How does DACA help dreamers?
DACA allows young adults who were brought to the United Stated as children to live lives without the fear of deportation. With DACA, dreamers are allowed to get drivers’ licenses, be legally hired, apply for a social security number and attend colleges, like Southeast (Leimer, 2015). The DACA grant must be renewed every two years.
How does someone get accepted to DACA?
According to the U.S. Citizenship and Immigration Services (2017), people are eligible for DACA consideration if they fit the following criteria:
- Were under the age of 31 as of June 15, 2012;
- Came to the United States before reaching your 16th birthday;
- Have continuously resided in the United States since June 15, 2007, up to the present time;
- Were physically present in the United States on June 15, 2012, and at the time of making your request for consideration of deferred action with USCIS;
- Had no lawful status on June 15, 2012;
- Are currently in school, have graduated or obtained a certificate of completion from high school, have obtained a general education development (GED) certificate, or are an honorably discharged veteran of the Coast Guard or Armed Forces of the United States; and
- Have not been convicted of a felony, significant misdemeanor, or three or more other misdemeanors, and do not otherwise pose a threat to national security or public safety.
While it is clear there are a lot of criteria that must be met in order to receive a DACA grant and DACA sounds like it might be helping people, how does it directly impact Southeast students? There is no better way to learn than to hear directly from people who are experiencing the very thing you are trying to understand. That is where our anonymous Southeast Missouri State University graduate comes in. They agreed to be interviewed so that the Southeast community could gain a better understanding of exactly how DACA impacts all of us.
Who are you?
I am currently an academic counselor at a university in Louisiana. I have a Master of Arts degree from Southeast Missouri State University in Mental Health Counseling. I was born in Bangladesh and came to the United States when I was only 4 years old.
How is DACA relevant to you?
I am a DACA recipient. After living through Hurricane Katrina, I lost legal status in the United States due to a series of unexpected and unfortunate events, many beyond my control. When DACA was put into motion in 2012, I hurried to apply and was subsequently granted an Employment Authorization Document, which gave me the legal ability to work.
Until that time, I was working two to three jobs with the fear that I would get caught and potentially deported back to my birth country, a place I’ve never visited since immigrating to the United States. DACA has given me the ability to continue working, pursue higher educational endeavors, and ultimately help those around me through the skills I’ve learned.

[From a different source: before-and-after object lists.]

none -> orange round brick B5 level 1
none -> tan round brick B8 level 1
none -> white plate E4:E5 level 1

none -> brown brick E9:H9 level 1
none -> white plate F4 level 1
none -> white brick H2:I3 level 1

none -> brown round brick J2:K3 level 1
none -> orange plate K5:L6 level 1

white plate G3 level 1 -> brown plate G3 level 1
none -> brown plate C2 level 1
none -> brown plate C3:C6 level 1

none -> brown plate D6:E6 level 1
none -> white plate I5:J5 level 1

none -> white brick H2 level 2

How could losing DACA impact you?
Without DACA, I will lose the ability to legally work, attend school, and pursue a career that I want to do what I can for the only country I know. I will be unable to support my family, I will be unable to offer my skills to the countless amount of individuals I wish to help, and I may be sent back to my birth country if that is so decreed. The numerous jobs I’ve worked, the ladders I’ve climbed, the degrees I’ve obtained, and the experiences
I’ve so coveted and attained will be for nothing if DACA is completely shut down and taken away. Although many of the 800,000 DACA recipients hold our backgrounds, traditions, and cultures in high regards, the United States is the only home we know. Our immediate families are here, our friends are here, our livelihoods are here, and this is the land of opportunity we have come to love.

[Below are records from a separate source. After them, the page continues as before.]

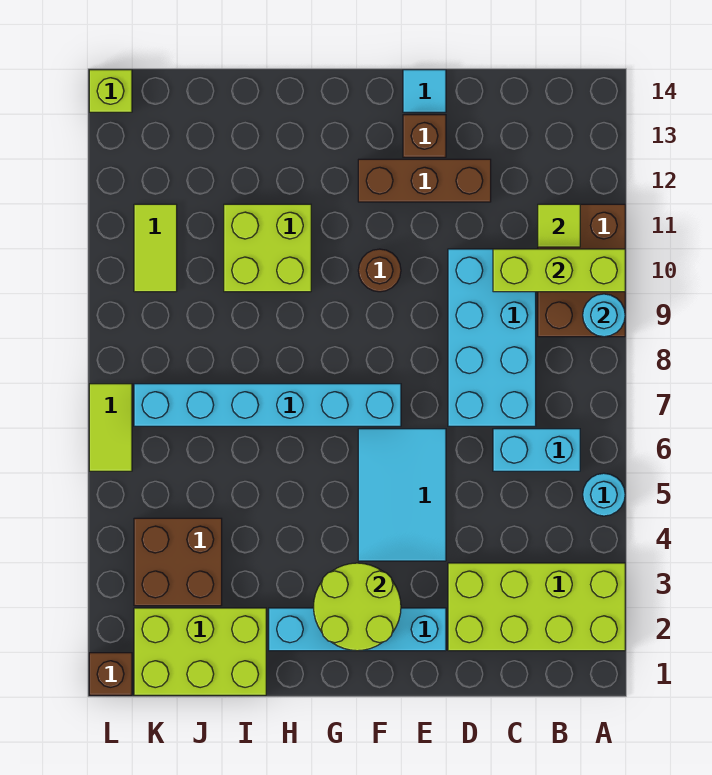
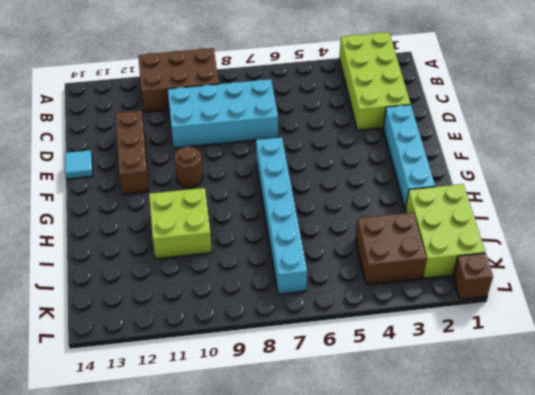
none -> cyan round brick A5 level 1
none -> cyan brick B6:C6 level 1
none -> cyan tile E4:F6 level 1

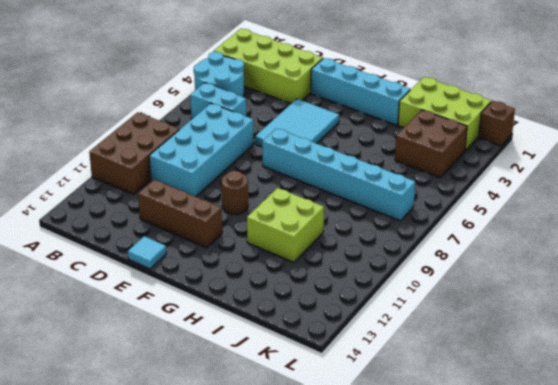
cyan round brick A4:B5 level 1 -> cyan round brick A5 level 1
none -> brown brick E13 level 1
none -> lime tile K10:K11 level 1
none -> lime tile L6:L7 level 1

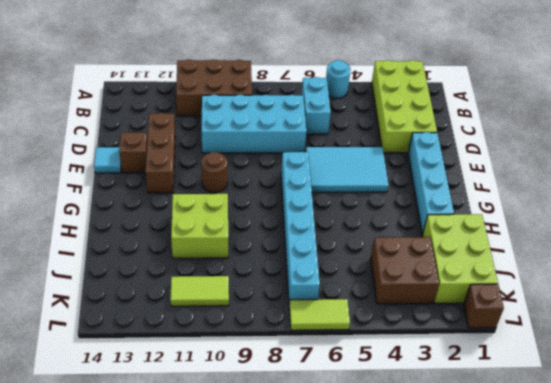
none -> lime brick L14 level 1
none -> cyan round brick A9 level 2
none -> lime brick A10:C10 level 2

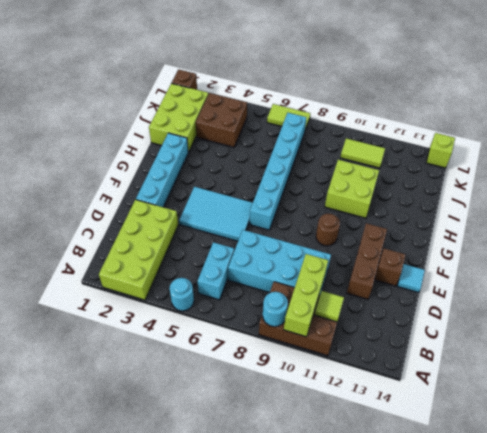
none -> lime round brick F2:G3 level 2

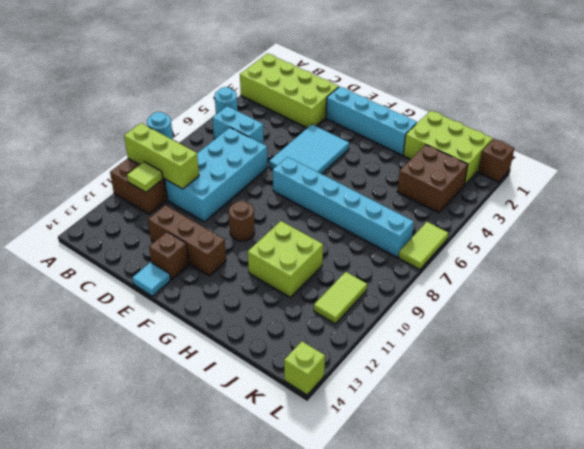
none -> lime round brick F2:G3 level 2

What do you wish people knew about DACA?
I wish people knew that we who are protected under DACA are hardworking individuals who pursue the same dreams you do, albeit with fear at our backs. We have tried making much with the little amount we’ve been given; never taking, but always seeking ways to do well with the hand that we were dealt. We lived in shadows for years, and came out of the shadows in order to legally right our status in the United States. We did not come out of hiding to take away anything of yours, but to offer another hand at making this the prosperous and welcoming America that we know and love. Most DACA recipients have continued to excel in reaching their respective goals, whether it is attending school, obtaining a job, or living a good life without having to hide in the shadows. We are more like you than not, and we are thankful for the opportunities we have been given thus far.
What can I do about the termination of DACA?

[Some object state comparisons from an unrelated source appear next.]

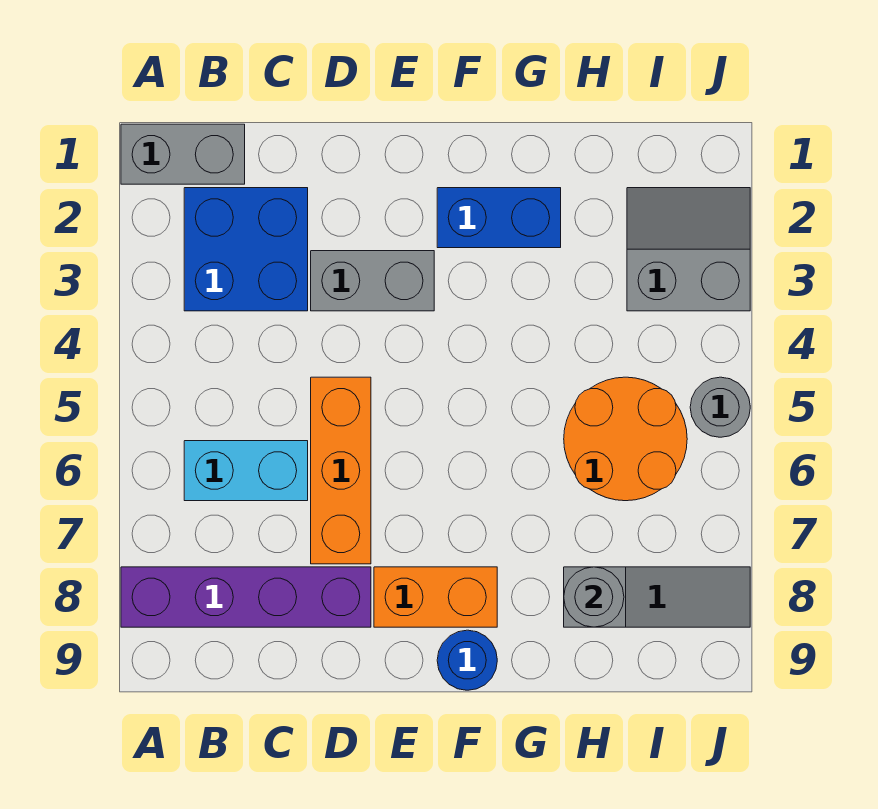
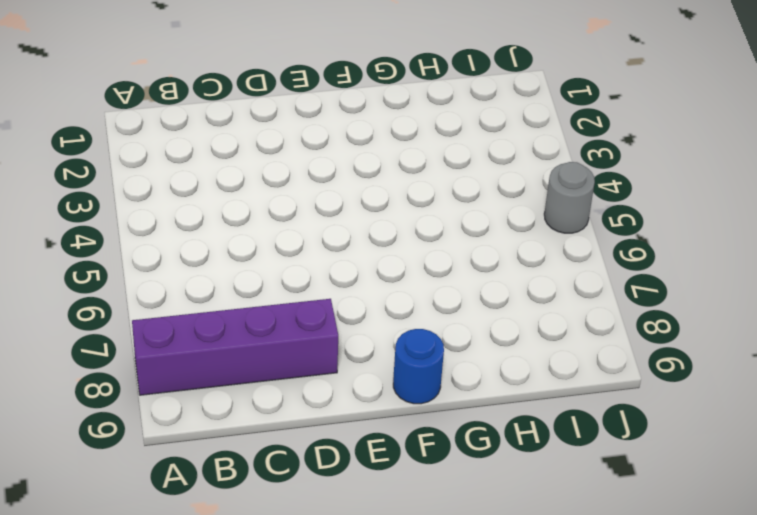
none -> grey brick A1:B1 level 1
none -> blue brick B2:C3 level 1
none -> cyan brick B6:C6 level 1

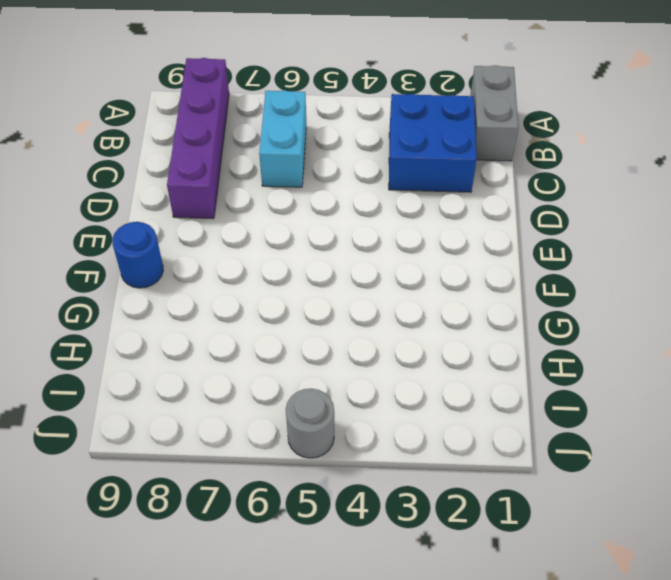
none -> grey brick D3:E3 level 1
none -> orange brick D5:D7 level 1
none -> orange brick E8:F8 level 1

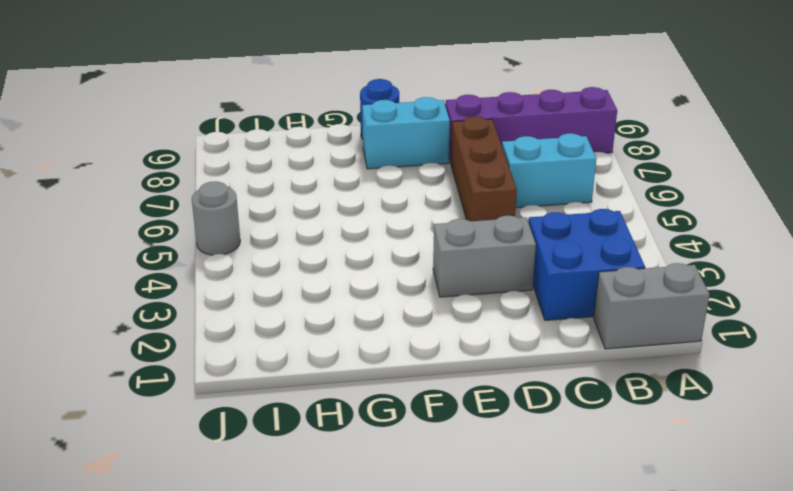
brown brick D5:D7 level 1 -> orange brick D5:D7 level 1
cyan brick E8:F8 level 1 -> orange brick E8:F8 level 1
none -> blue brick F2:G2 level 1
none -> orange round brick H5:I6 level 1
none -> grey slope H8:J8 level 1 top H

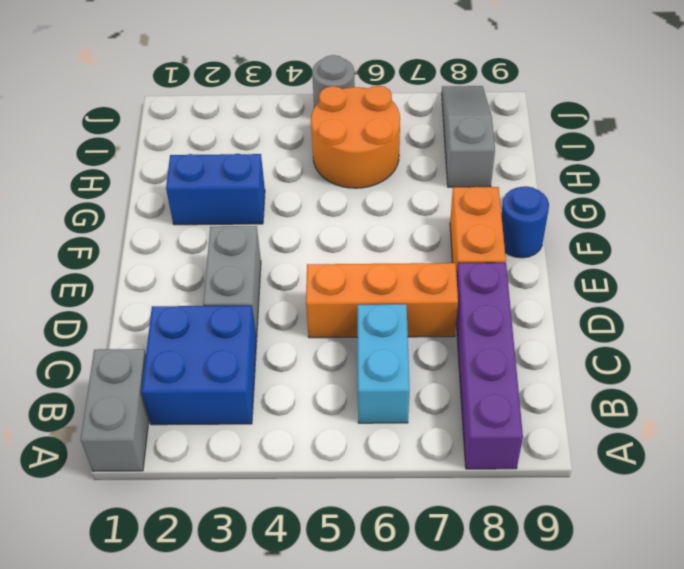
blue brick G2:G3 level 1 -> blue brick F2:G2 level 1
none -> grey slope I2:J3 level 1 top 3
none -> grey round brick H8 level 2

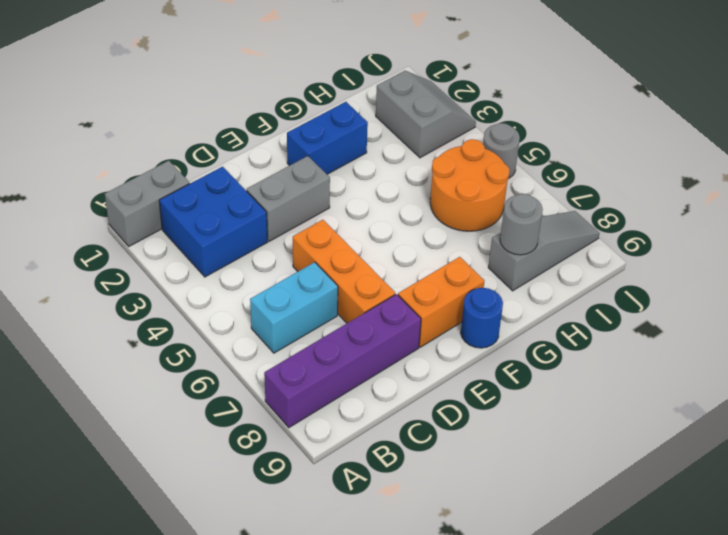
grey slope I2:J3 level 1 top I -> grey slope I2:J3 level 1 top 3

Now you have read the who, what, how, and why of the impact of the termination of DACA. You might be asking, “What can I do? I’m just a college student”. You are not “just” anything, I say! You are the very person to help create change. You can start by finding about if those around you are impacted by the end of DACA. You might be surprised to learn that people you know and love are in a state of terror, scrambling to figure out how and if they can stay in the Southeast community. Contact your government representatives and ask them to pass the DREAM Act of 2017. Donate to organizations that are heling dreamers such as “United We Dream”. And continue this conversation (albeit without me pretending to be you by asking myself questions, like in the blog) with your friends, family, churches, classes, and more. Let people know how the end of DACA can hurt all of us. Use your voice to fight for those who cannot use their own. Let your voice be heard.